If you use a simple counter, then effectively, you’ve got a message encoded with DES(1)xor(plaintext),DES(2)xor(plaintext), etc. Every message will look roughly like that. If your adversary somehow figures out what you’re doing, then he can just do the same DES(1), DES(2), etc., computation, and have an easy crack to your key.
The IV breaks that. An adversary trying to break your encryption can’t just try encrypting “1,2,3” with different passwords, and see if he gets anything that makes sense out of your message. He needs to also guess the IV.
As a computer scientist, I tend to have a somewhat odd way of looking at things, which has annoyed a few cryptographers who read this blog. My understanding of counter mode says
that the counter is a function F, where you use F(N) as an input value for block N.
In terms of functional representations of things, which is the way I think of them, the use of an IV is equivalent to a particular counter function F.
In the diagram of the mode above, you can see that I use “counter(1)”, “counter(2)” as inputs to the block cipher. counter(n) could be (n xor IV) if you wanted; it works out as equivalent.

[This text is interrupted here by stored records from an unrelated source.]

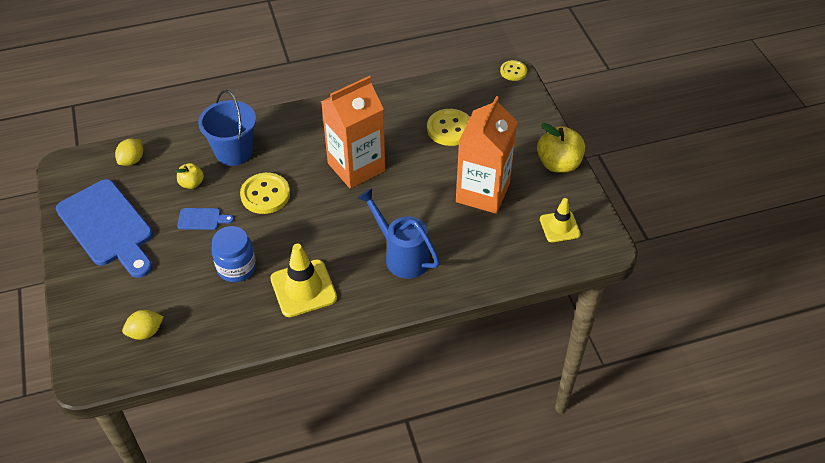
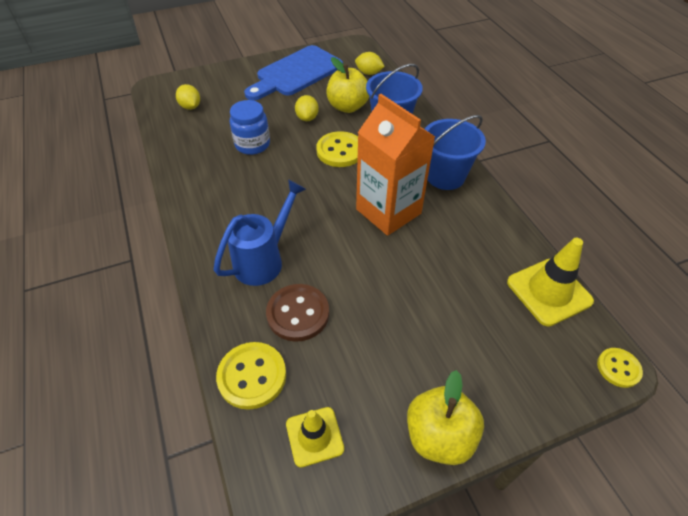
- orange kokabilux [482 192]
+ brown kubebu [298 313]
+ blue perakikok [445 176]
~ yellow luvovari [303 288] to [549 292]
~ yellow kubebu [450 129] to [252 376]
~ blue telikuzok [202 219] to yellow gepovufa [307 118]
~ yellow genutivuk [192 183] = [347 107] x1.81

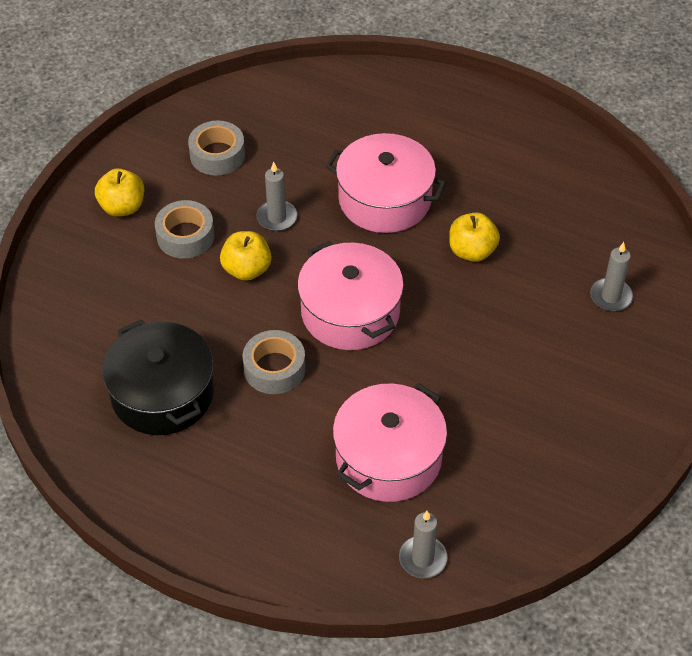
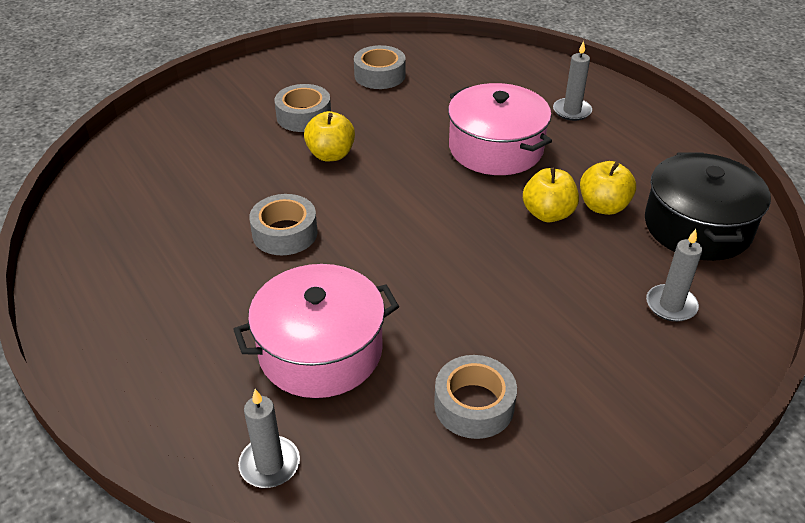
- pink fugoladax [350 312]
+ grey momebafol [474 405]
~ yellow genutivuk [122 207] to [603 206]
~ black fugoladax [162 394] to [697 226]
~ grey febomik [277 217] to [572 111]

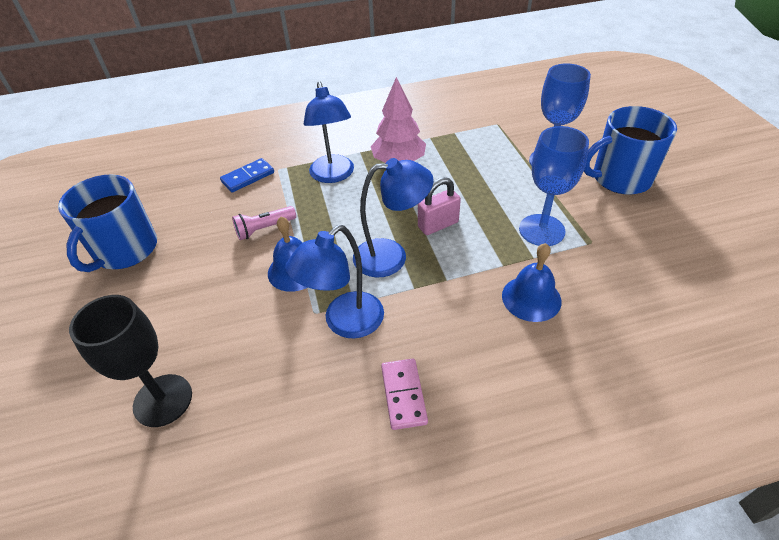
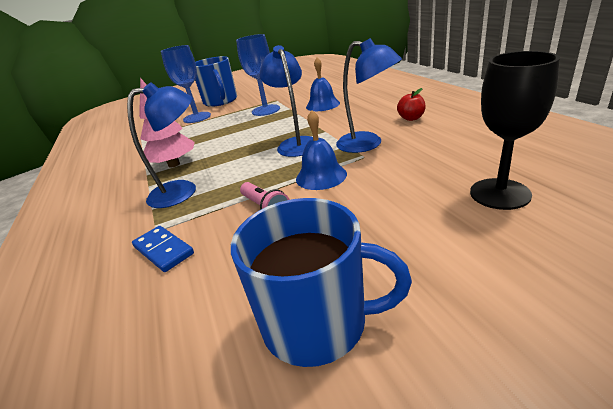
- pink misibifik [438 225]
~ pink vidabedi [403 395] to red genutivuk [411 118]

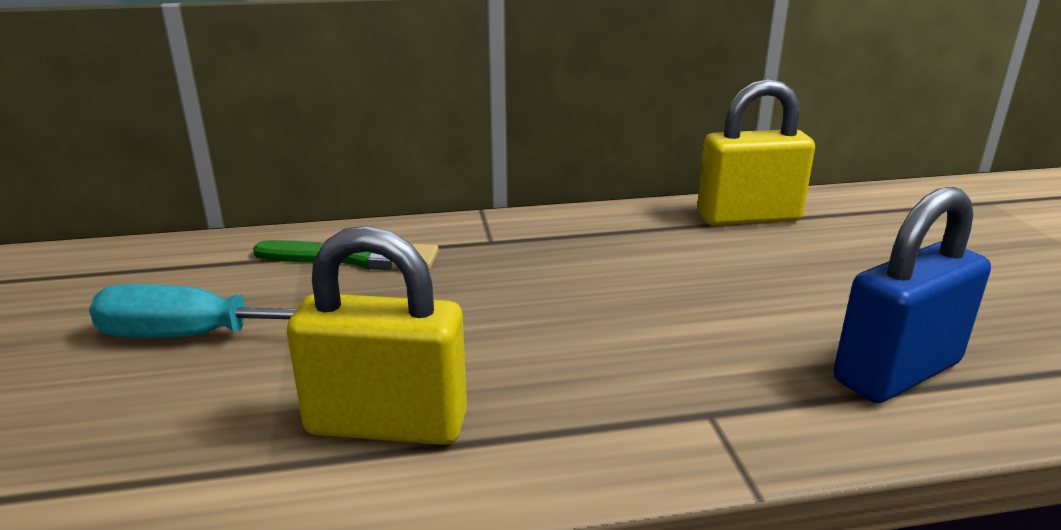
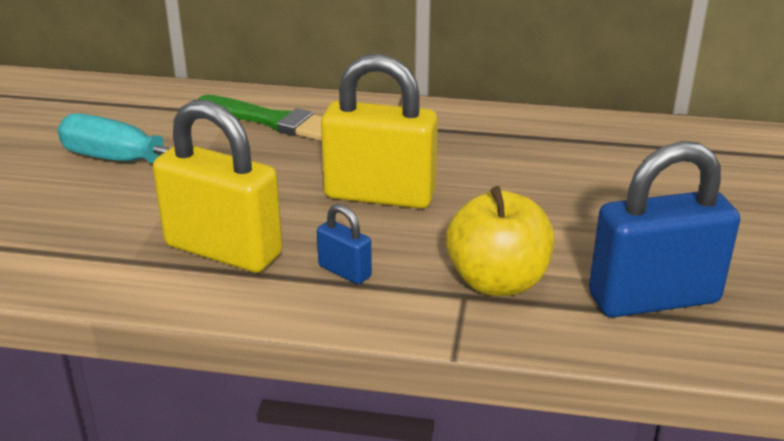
+ blue misibifik [345 271]
+ yellow genutivuk [497 282]
~ yellow misibifik [748 217] to [380 195]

I would just like to say that I write software for a living, I have a computer science degree from a decent school, I read this blog and find it to be engaging and educational (especially these cryptography-related posts), and I would never roll my own security code. I’d like to think that most people interested in cryptography and security enough to read these blog posts have an appreciation for how hard real security is. I’ve been interested in this stuff for a while now and I’ve heard that message over and over again–the security community does an excellent job of communicating that point.
This blog provides some of the most lucid descriptions of various concepts that I’ve encountered. I’m learning and I love that.
I’m sure there are other readers like me. Keep up the good work.
You indeed have an IV. However, the counter and the IV need not be mutually exclusive. Since often the first thing done is to XOR the IV against the counter, you can actually just choose an IV and just start your counter from that. It’s essentially the same thing, though, so if you expand your definition of a “counter”, your notation works.
Hi Mark. Sorry for the late comment, I just revisited this thread. Even with your revised comment, the reason you give is incorrect.
What you’re saying is that the IV in counter mode prevents a known plaintext attack. That is, you’re saying that knowing that the ciphertext is “DES-Encrypt(counter, key) XOR plaintext” gives the attacker a crib, since they can brute-force the key in the forward direction and see if the resultant plaintext makes sense.
This is not the reason for using an IV. The average effort required to perform this attack on DES, assuming the key is randomly chosen, is 2^63. For AES-128, it is 2^127. This is the same effort required to brute-force a single block encrypted with the cipher in ECB mode. Any cipher that is vulnerable to a known plaintext attack is already broken and should not be used. Neither DES nor AES is subject to a known plaintext attack.
The actual reason the IV should be different each time the counter is restarted is because without it, you produce the same keystream multiple times. This is fatal for a stream cipher since the keystream itself can be extracted for any portions of known plaintext.
Say you’re using this for packet encryption and you don’t have an IV. Once I see the encrypted Packet1 and know some header fields, I know the keystream at those points. Now I can decrypt any packet you send by just XORing those same points with the keystream.
Since an IV makes the keystream different (even though the counter is restarted), it would prevent this attack.
I forgot one more thing. Your assumption that the IV helps prevent a known plaintext attack is based on the IV being secret. An IV is never secret, and any protocol that claims it should be immediately raises red flags.